入社してしばらく経ったある日、私が所属する部署の全員に招集がかかりました。当時私は外資系の文化に対応することに必死で、そのミーティングがどんなものなのか事前にまったく見当はつきませんでした。ミーティングの冒頭に事業部長が「これからERPをやることになった」と発言しましたが、私は意味が分かりませんでした。私が事の重大さに気付いたのは、ERPがEarly Retirement Programの略であると知った時でした。入社して半年も立たないのに、退職勧告を受ける可能性が出てきたのです。
各部署の管理職には、それぞれ何人の社員を辞めさせないといけないかノルマが与えられますので、まず部下を一人一人会議室に呼んで、面談をおこないます。私は面談で直属の上司から、「この会社でこれからも働き続けたいですか?」と聞かれ、思わずのけぞりました。まさか入社して半年も経たないうちにこんなことを言われるとは、想像もしていませんでした。私は早期退職に応募しない意思を伝え、幸運にも、その後退職勧告を受けることはありませんでした。

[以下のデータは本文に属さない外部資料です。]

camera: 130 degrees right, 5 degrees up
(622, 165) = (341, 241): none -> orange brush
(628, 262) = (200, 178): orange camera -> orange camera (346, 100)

一方で、私より2か月ほど前に入社した20代の男性が、不幸にもターゲットになっていました。彼は何度も何度も直属の上司と事業部長から会議室に呼ばれ、激しく肩を叩き続けられました。彼がターゲットになった理由は二つあり、一つは入社早々難しい顧客の担当になり、たまたま大きなクレームが発生したことです。右も左も分からないなかで周りから充分なサポートも無く、うまく対応できませんでした。もう一つは入社後半年しか経っておらず、社内にコネクションがほとんど無かったことです。

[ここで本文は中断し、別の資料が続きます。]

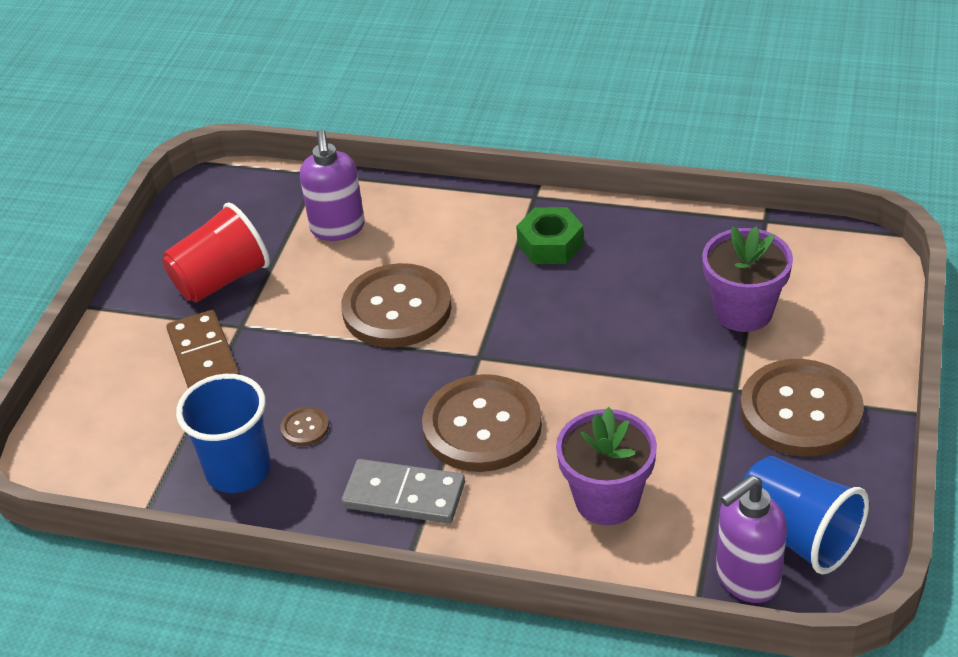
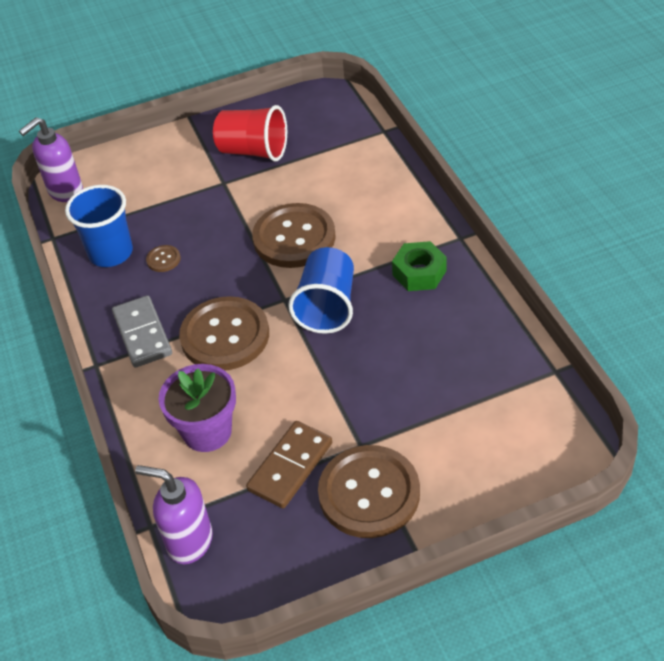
camera: 55 degrees right, 5 degrees up
(204, 356) = (186, 184): brown domino -> brown domino (290, 467)
(338, 229) = (341, 170): purple soap dispenser -> purple soap dispenser (65, 192)
(743, 311) = (443, 409): purple flower pot -> none
(797, 535) = (247, 551): blue cup -> blue cup (327, 306)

肩を叩く側も人間ですので、長年一緒に働いてきて情が移っている部下を辞めさせるのは心苦しいのです。結果的に各部署内で新しく入ってきた社員が退職者候補にされることがあります。その点私は彼よりも更に社歴が浅いので、退職勧告を受ける可能性は十分にありました。しかし入社後担当のビジネスで大きな問題が起きていなかったこともあり、難を逃れました。
彼は3か月ほどずっと肩を叩き続けられ、最後には気力を失い、退職勧告に応じました。その上司と事業部長はノルマを達成したことで、自分たちのポジションを守りました。一部始終を横で見ていた私は、今まで以上に気を引き締めました。そしてこの弱肉強食の世界で戦う覚悟を決めました。